Host vitamin D status is dependent on the microbiota. (MUC9P.747)

Abstract

Abstract Vitamin D deficiency is linked to susceptibility to inflammatory bowel disease (IBD). Mice deficient in vitamin D are more susceptible to experimental colitis than supplemented mice. Vitamin D alters the microbiota suggesting some of the effects of vitamin D on IBD are due to changes in the microbiota. Here we explored how the microbiota affect vitamin D metabolism using germ-free (GF) mice. Vitamin D is converted to 25D3. 25D3 is converted primarily in the kidney to 1,25D3, by 1α-OHase (Cyp27B1), or to 24,25D3 for degradation.

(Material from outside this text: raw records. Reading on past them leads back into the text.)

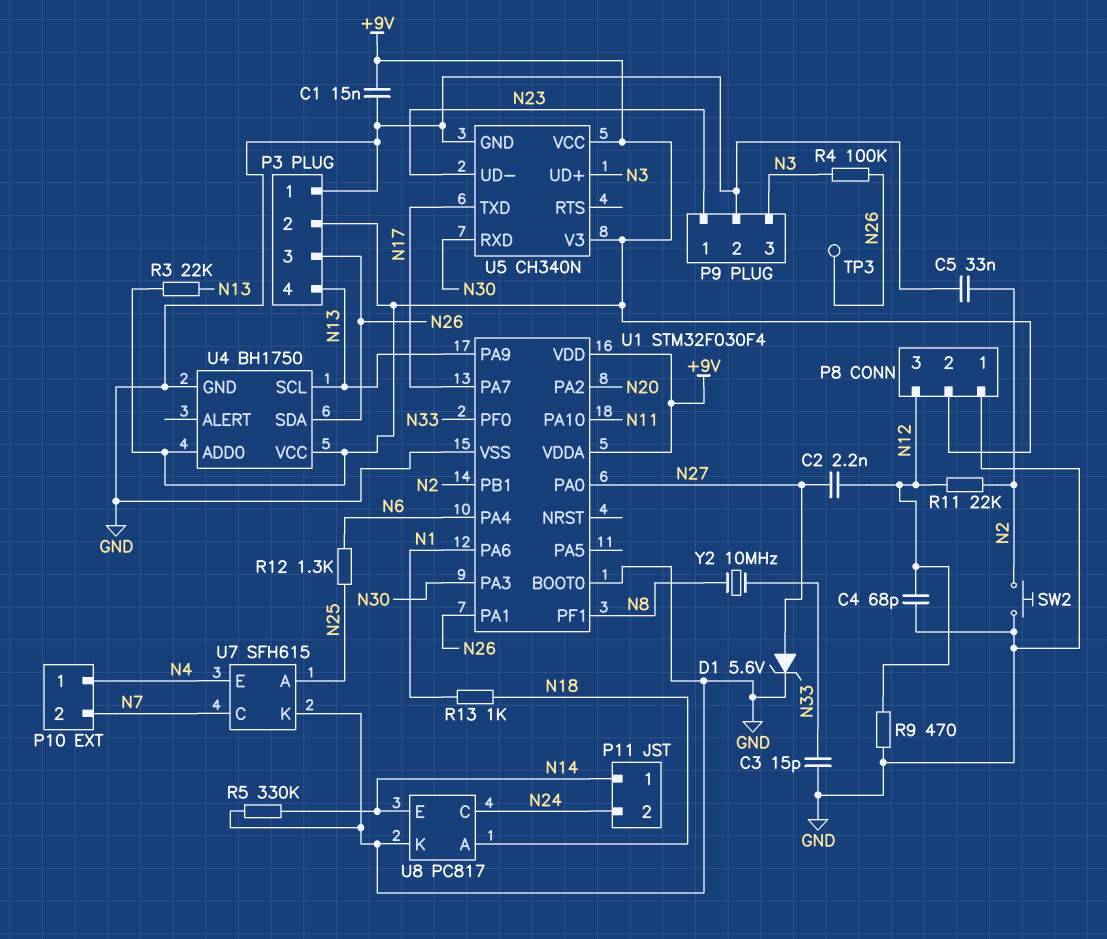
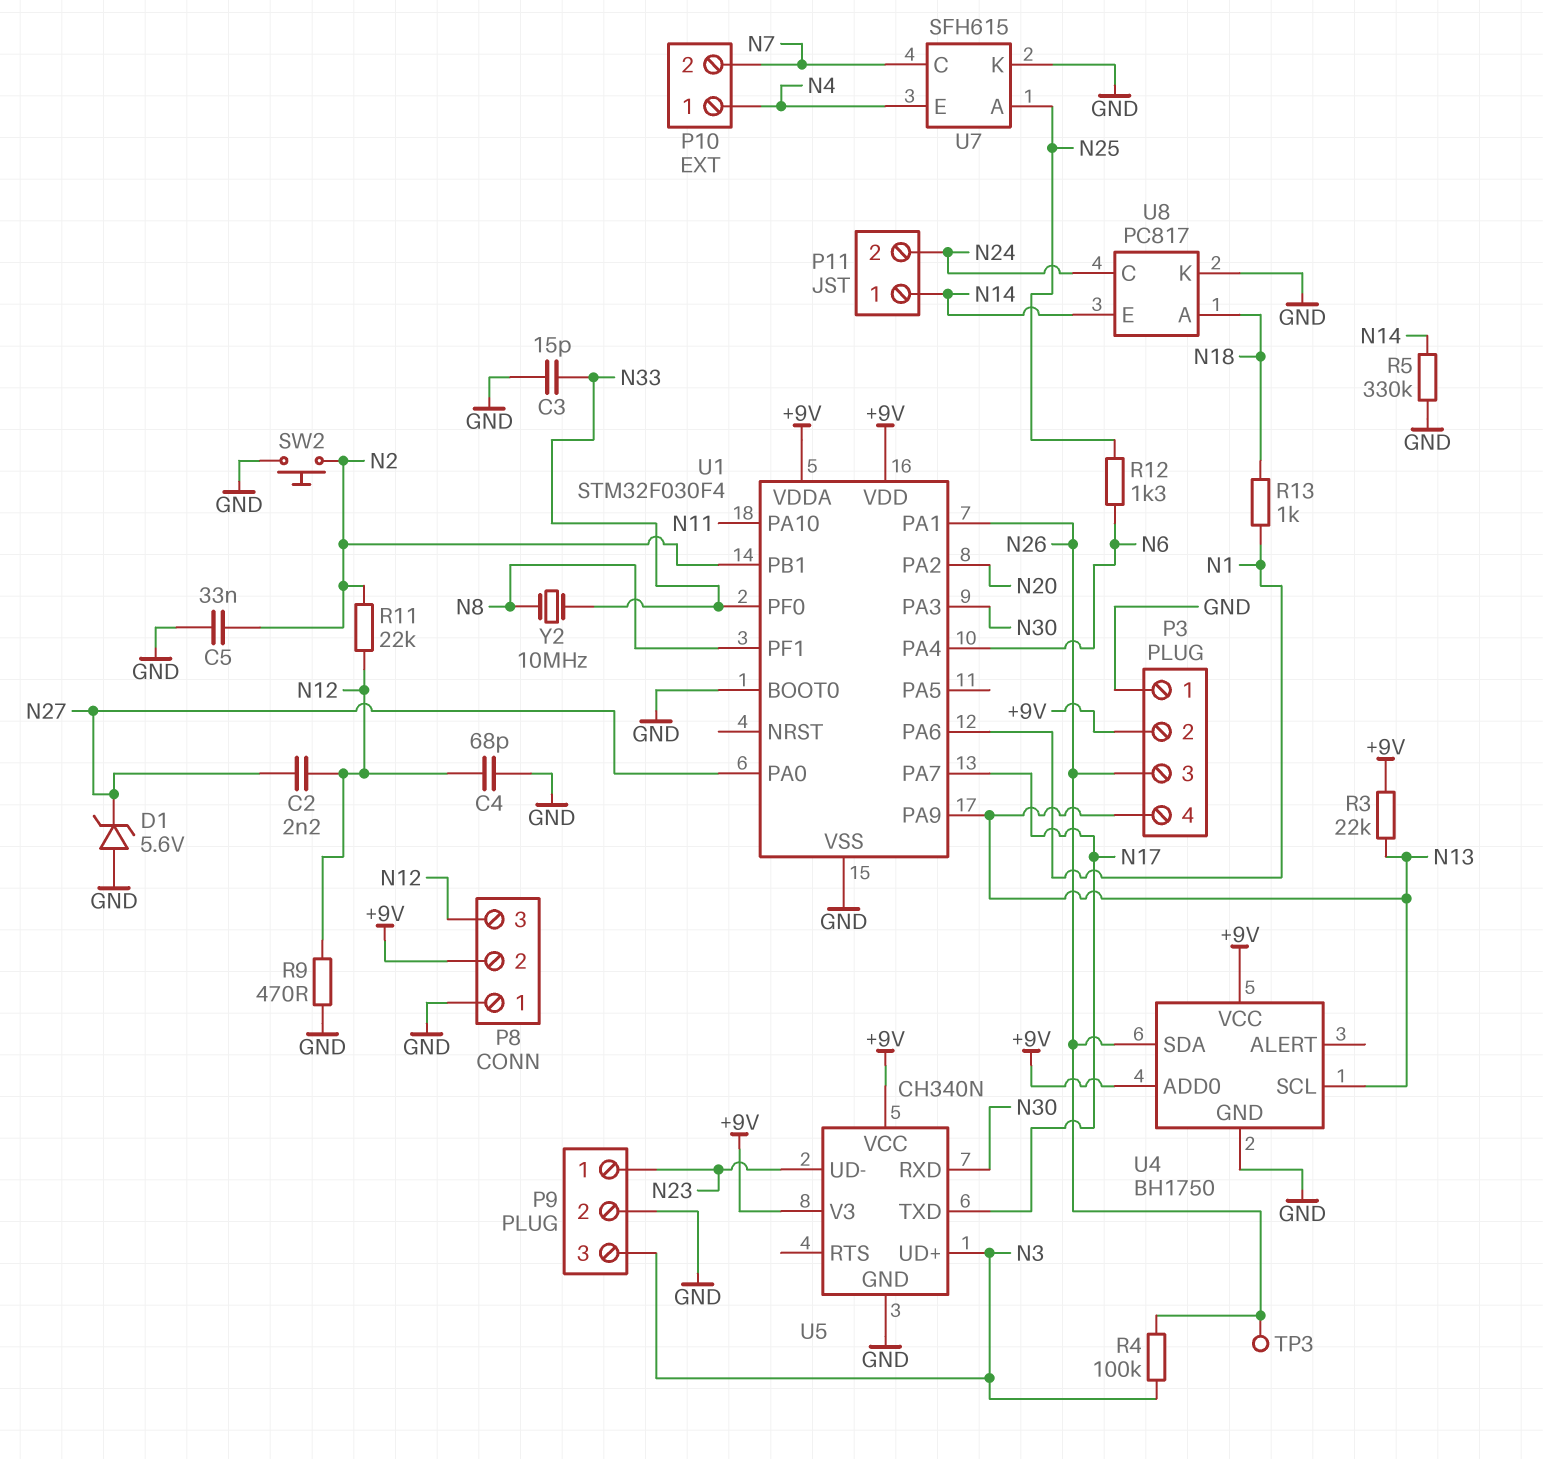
C1: 15nF (+9V, GND) -> none
D1: zener 5.6V (A N27, K GND) -> zener 5.6V (A GND, K N27)

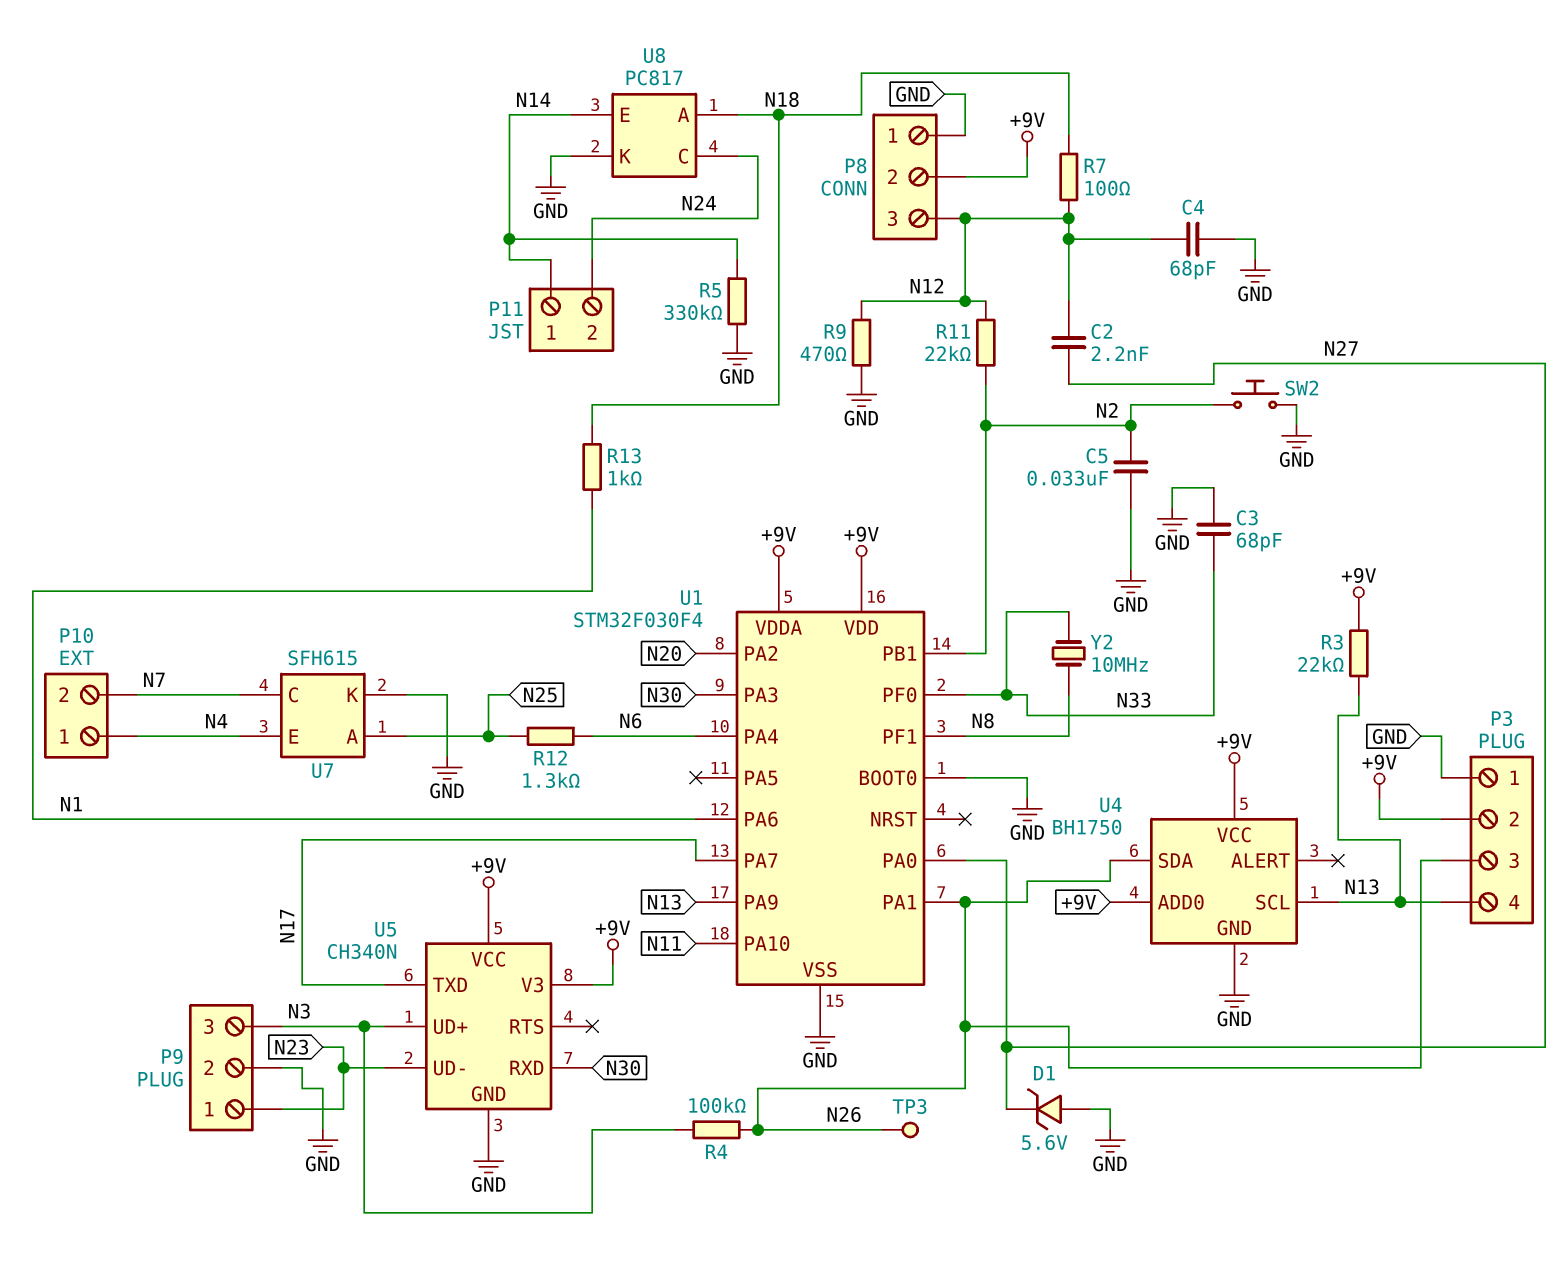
C3: 15pF (GND, N33) -> 68pF (GND, N33)
R7: none -> 100 (N12, N18)

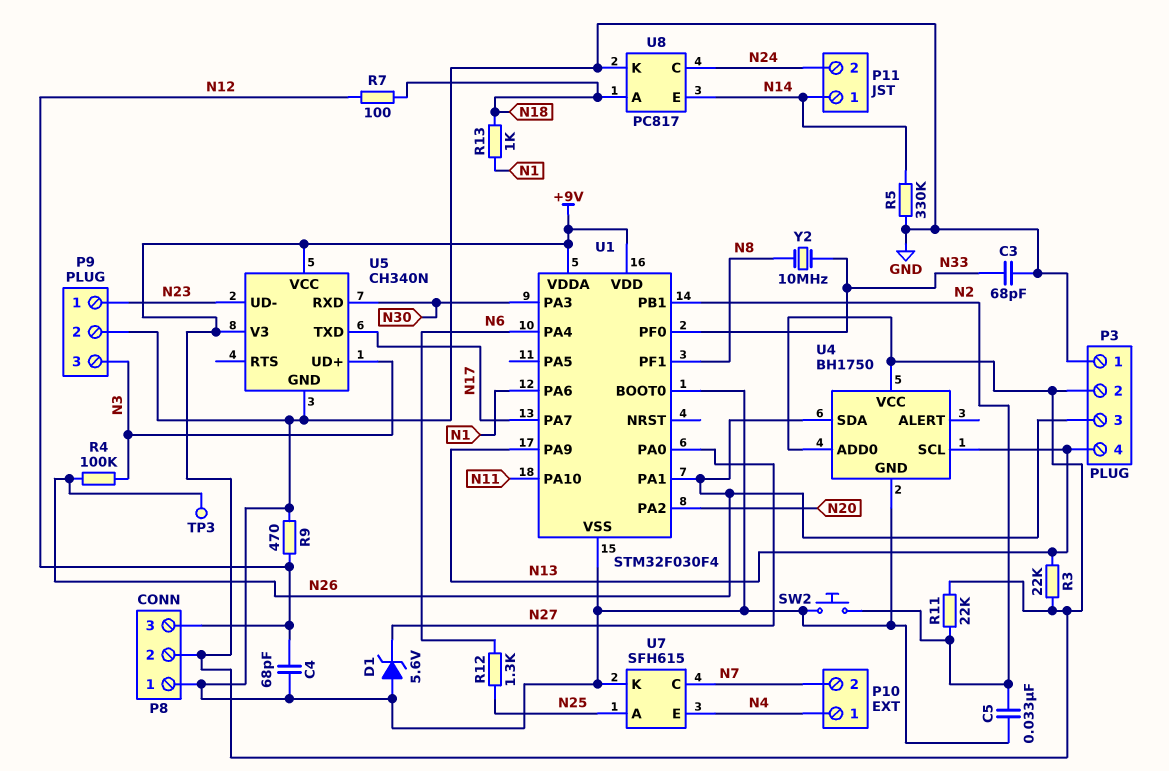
C2: 2.2nF (N12, N27) -> none
R11: 22k (N2, N12) -> 22k (+9V, N2)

Expression of Cyp27B1 was significantly higher in conventional (CV) versus GF kidneys. GF mice were given vehicle or 5μg vitamin D3 for 14 days and then conventionalized while maintaining their respective treatments for another 14 days. Liquid chromatography mass spectrometry was used to measure plasma vitamin D3, 25D3, 24,25D3, and 1,25D3 from GF mice before and after conventionalization. Vitamin D supplementation was less effective in GF mice. Conventionalized mice absorbed more vitamin D and had higher 25D3, 1,25D3, and 24,25D3. Furthermore, after correcting for differences in absorption between GF and CV mice, 1,25D3 was still significantly decreased in GF mice. This indicates GF mice neither absorb nor metabolize vitamin D normally. Differences in vitamin D metabolism between GF and CV mice suggest the microbiota play a role in regulating host vitamin D status, which could affect host immune responses and susceptibility to diseases like IBD.